- Thu May 22, 2025 11:16 am
#112961
Hi Lillian,
You're correct that the argument assumes that the group of people who would participate in a voluntary national census would differ in its demographic characteristics from the group of people who would participate in a mandatory national census specifically in a way that makes the poll results from voluntary census group less accurate. And this would be a good prephrase for the assumption answer choice.
However, in order to assume that the two groups will differ in that specific way, the argument must also assume more broadly that the two groups will differ at all in the first place. If they did not differ at all, then they certainly wouldn't differ in the specific way that the argument assumes that they would differ.
In other words, Answer C is more broad/less precise than the exact assumption that the argument is making, but it nevertheless is an assumption that the argument makes. You could think of Answer C as the assumption underlying the assumption that the argument really makes.

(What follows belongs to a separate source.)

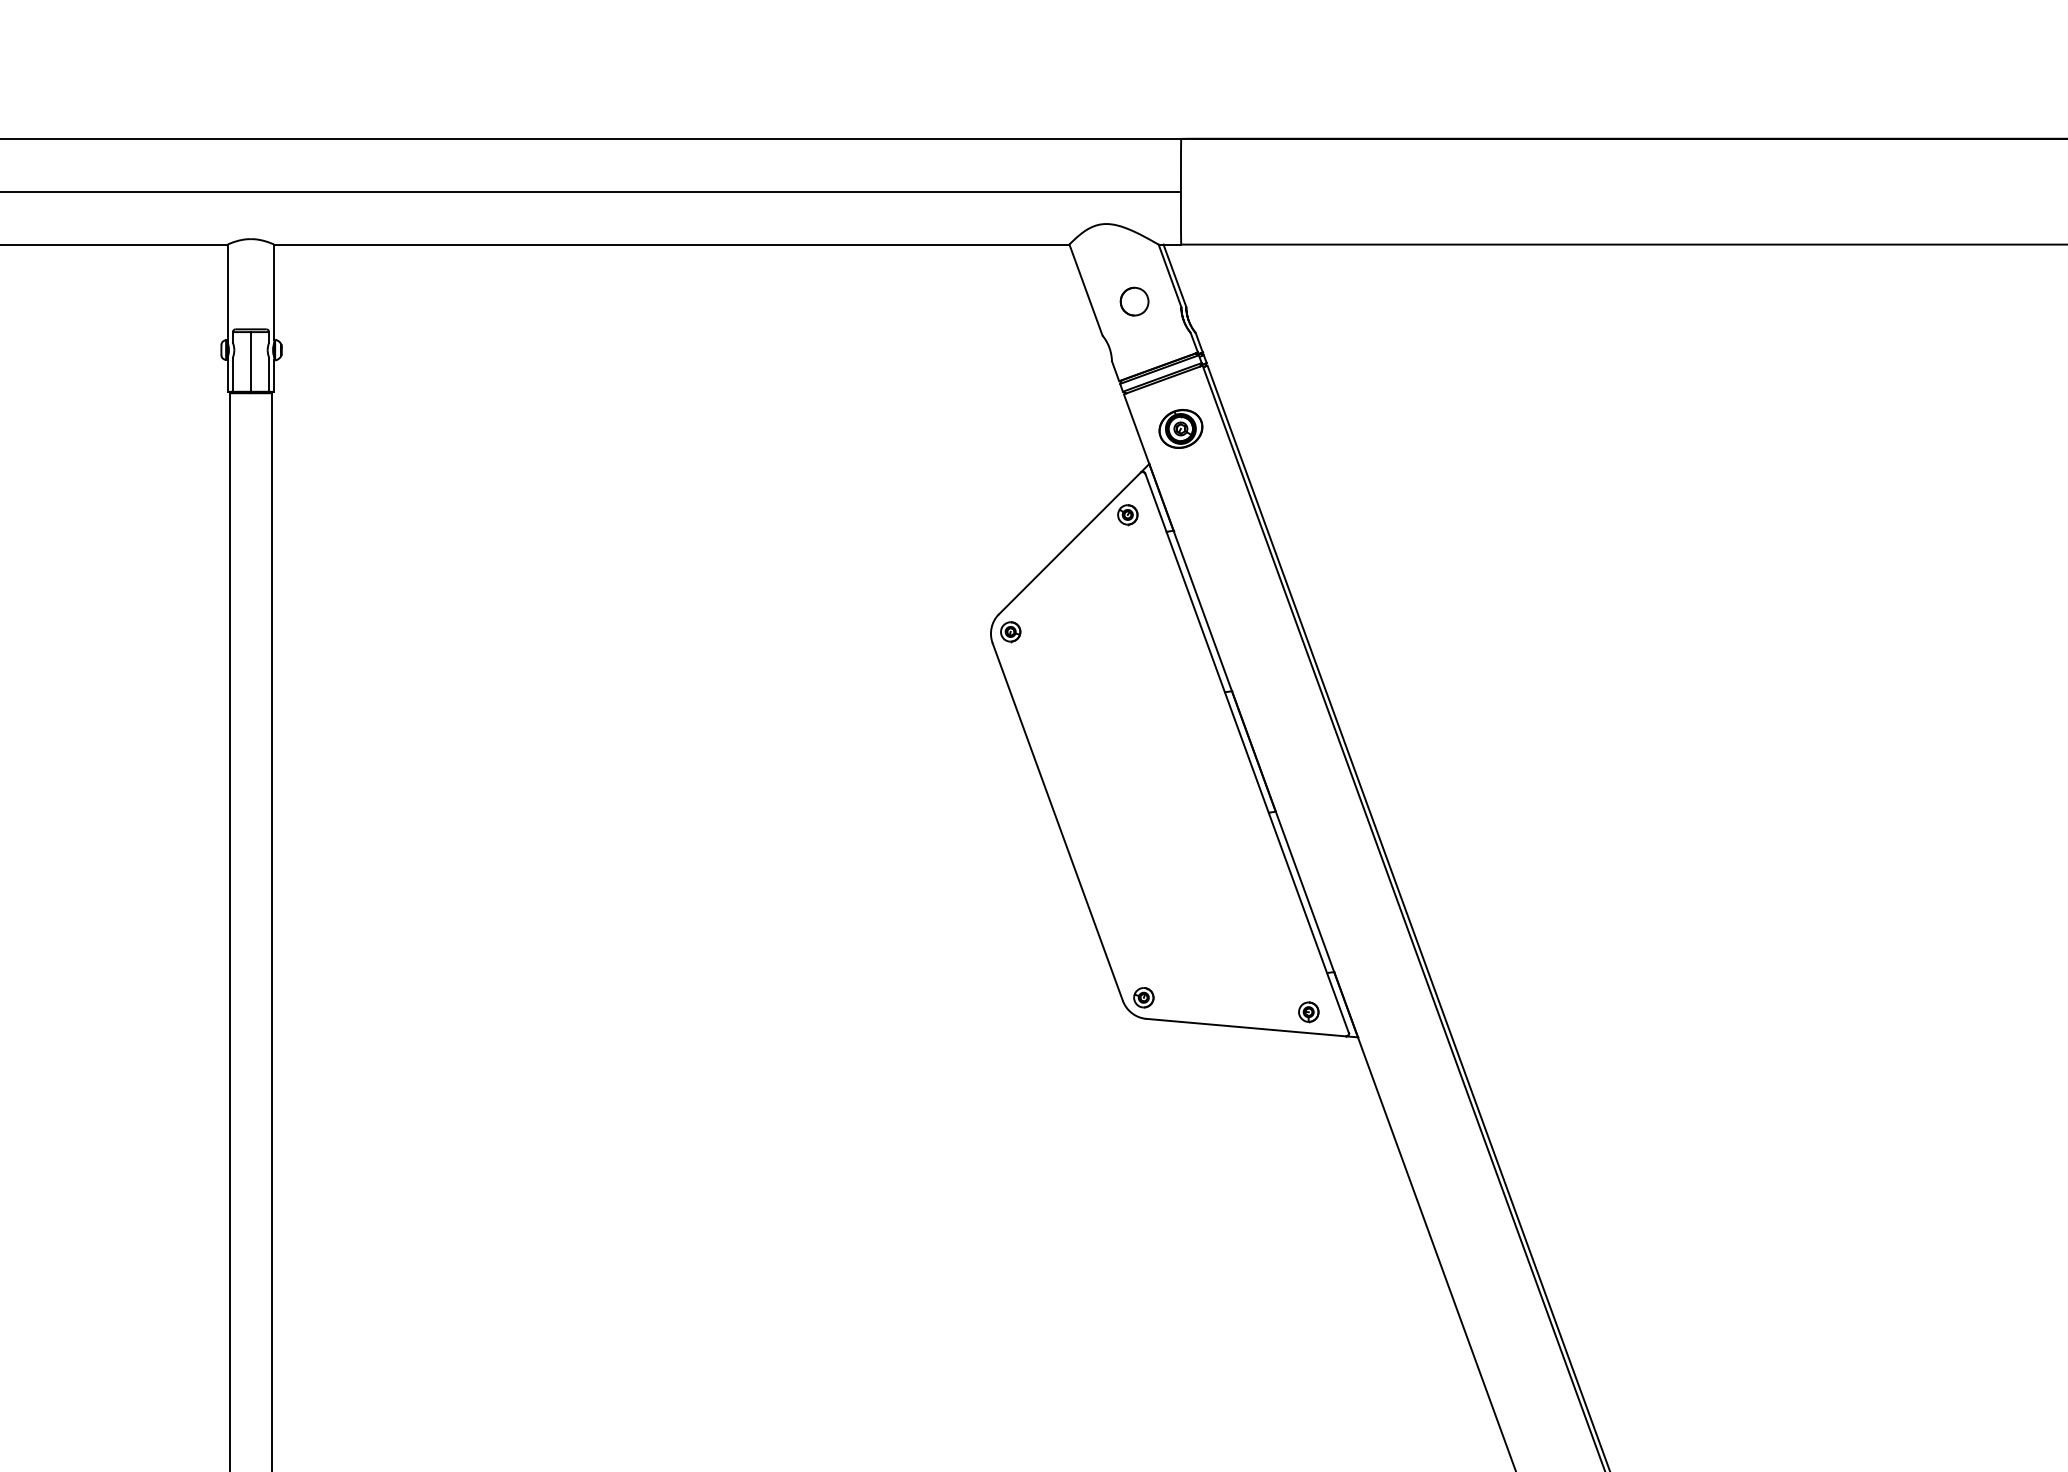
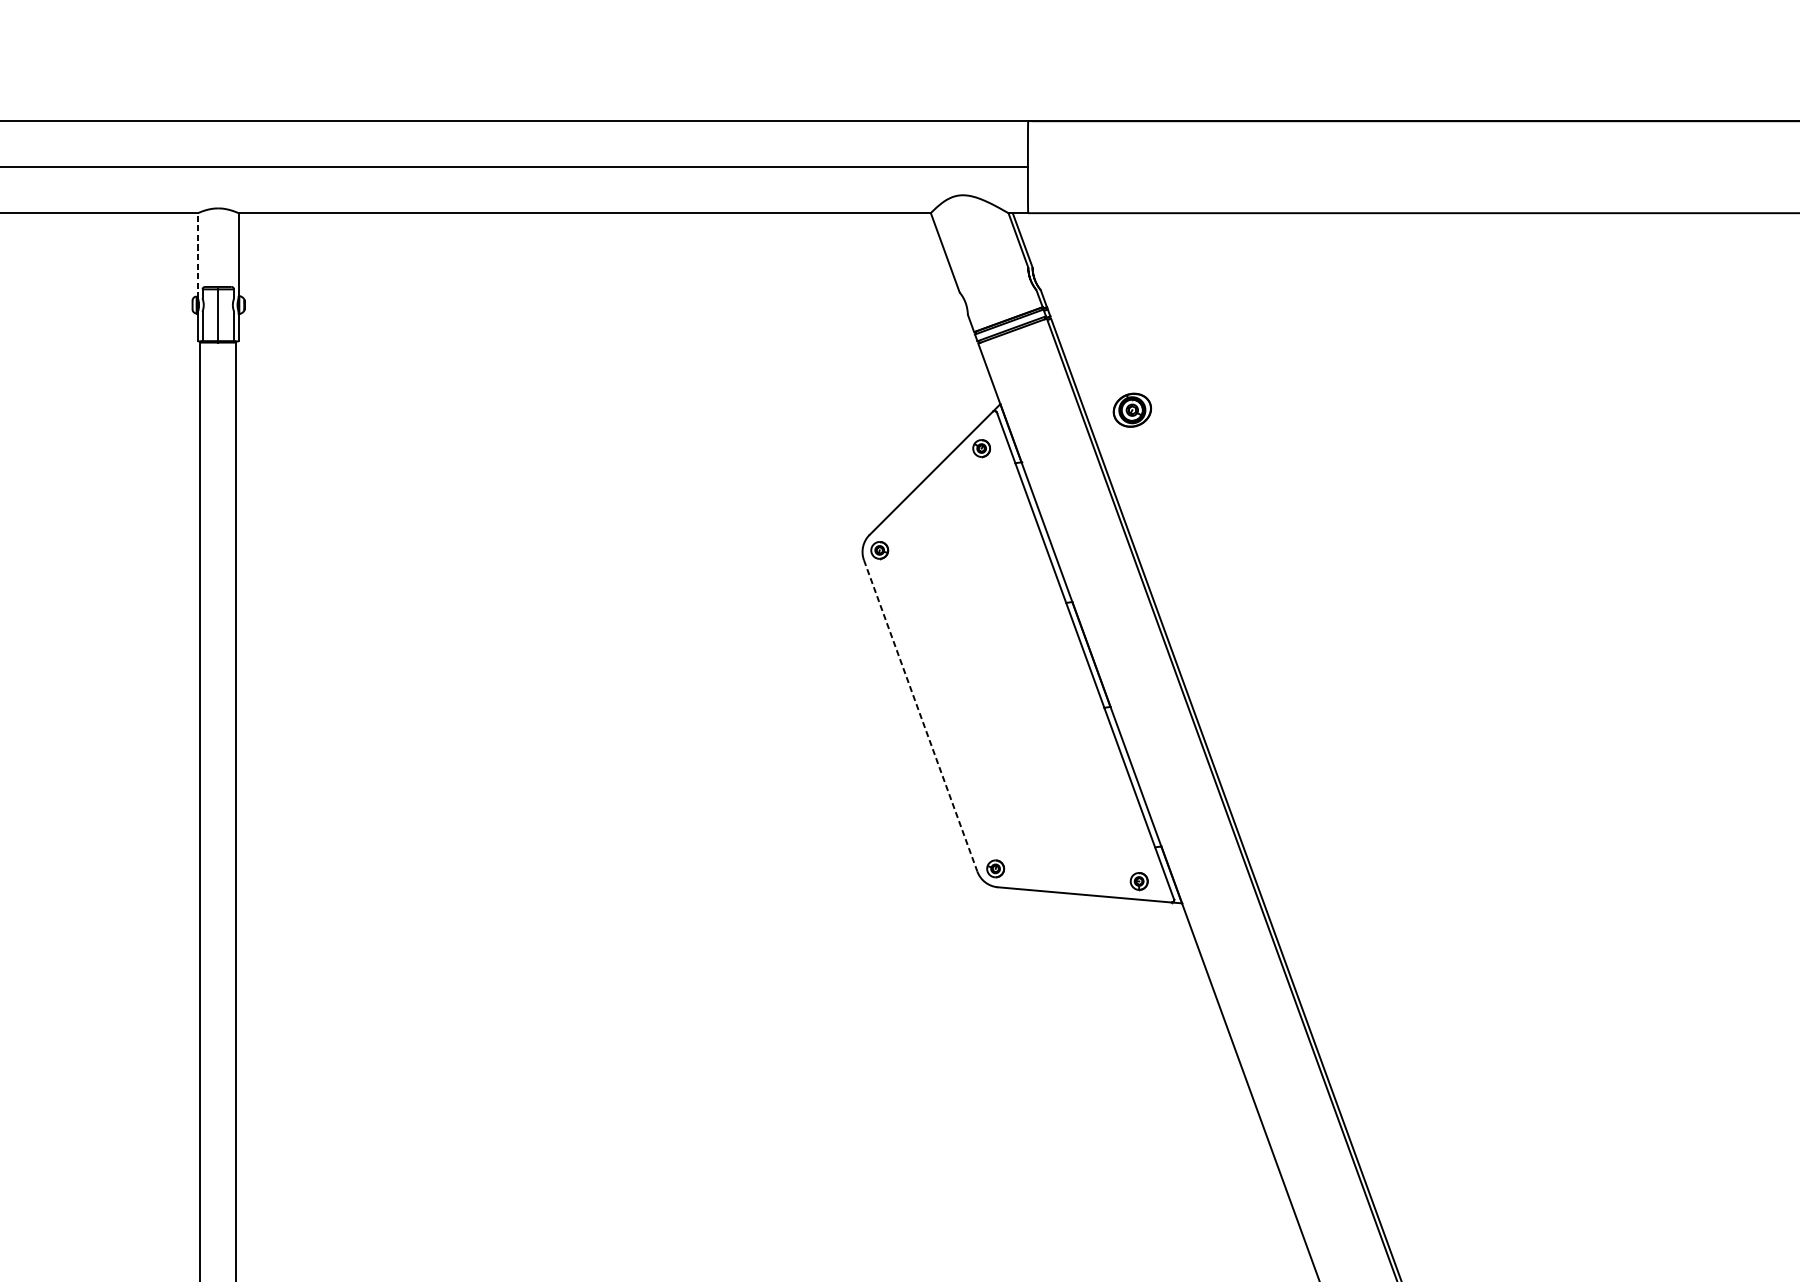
line: (227, 293) -> (197, 255), solid -> dashed
part: (1134, 301) -> (987, 262), removed
part: (1180, 428) -> (1132, 409), moved
line: (1057, 822) -> (920, 716), solid -> dashed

Just to be clear, the fact that the argument assumes that the two groups will differ in some way (as Answer C states) does not mean that the groups can differ in any possible way, just that they are in fact different, but the exact way that they need to be different is actually a second assumption.
Here's another example.
Imagine a different argument that assumes that the average global temperature will increase in the next twenty years.
Isn't it true that the argument also assumes that the average global temperature will change in the next twenty years?
Yes, since an increase is one type of change, then it is correct to say that the argument assumes that the average global temperature will change (specifically by increasing).
This is where using the Assumption Negation Technique can be really helpful in identifying assumptions that are not easy to recognize..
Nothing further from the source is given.